What does Super Tuesday mean for Wisconsin?

MILWAUKEE -- Republican presidential candidates were battling for delegates during Super Tuesday election. Voting across 10 states marked the busiest day of the Republican race for president. So what does Super Tuesday mean for Wisconsin, as voters will head to the polls for a presidential primary in just four weeks?

Even though no one in the state of Wisconsin was casting a ballot Tuesday night, whether Wisconsin voters' votes will matter in four weeks could be decided after Super Tuesday results roll in. FOX6 News spoke with three of the state's top political observers to see how Super Tuesday could shape the Republican presidential nominating contest in Wisconsin.

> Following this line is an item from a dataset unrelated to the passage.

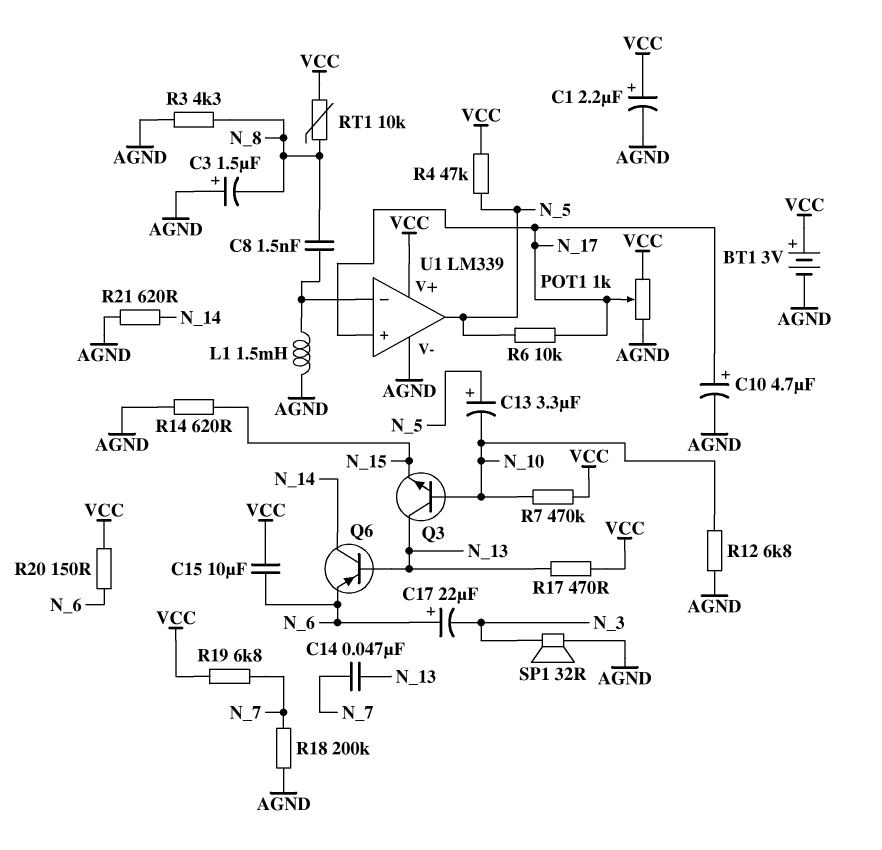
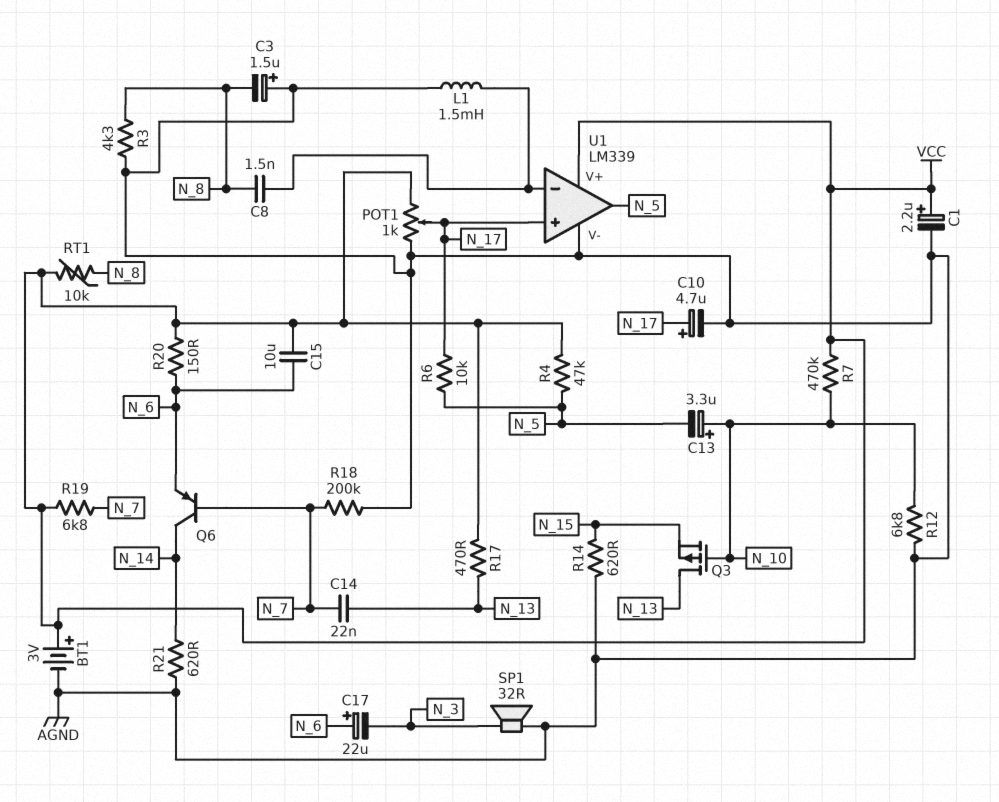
C13: 3.3uF (plus N_5, minus N_10) -> 3.3uF (plus N_10, minus N_5)
C14: 47nF (N_7, N_13) -> 22nF (N_7, N_13)
Q3: NPN (B N_10, C N_13, E N_15) -> PMOS (G N_10, D N_13, S N_15)
Q6: PNP (B N_13, C N_14, E N_6) -> PNP (B N_7, C N_14, E N_6)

Super Tuesday is not what it used to be. With 10 rather than 20 states casting ballots, there isn't as much at stake for the Republican presidential candidates. That may be a good thing for Wisconsin, with the presidential primary just four weeks away. "We have to keep our fingers crossed that nobody has a fabulous night. In other words, we in Wisconsin will benefit if all four candidates are still standing after (Tuesday night's) results," UWM Professor of Governmental Affairs Mordecai Lee said.

Political Consultant Chris Haworth points out that 437 delegates are at stake on Super Tuesday, but a candidate needs 1,144 to win the nomination. "The party is vetting everyone possible to the 'nth' degree. Wisconsin will still be in play if Santorum and Gingrich actually show well (Tuesday night). However, we still have six more election days prior to the Wisconsin primary, so it's going to take a lot," Haworth said.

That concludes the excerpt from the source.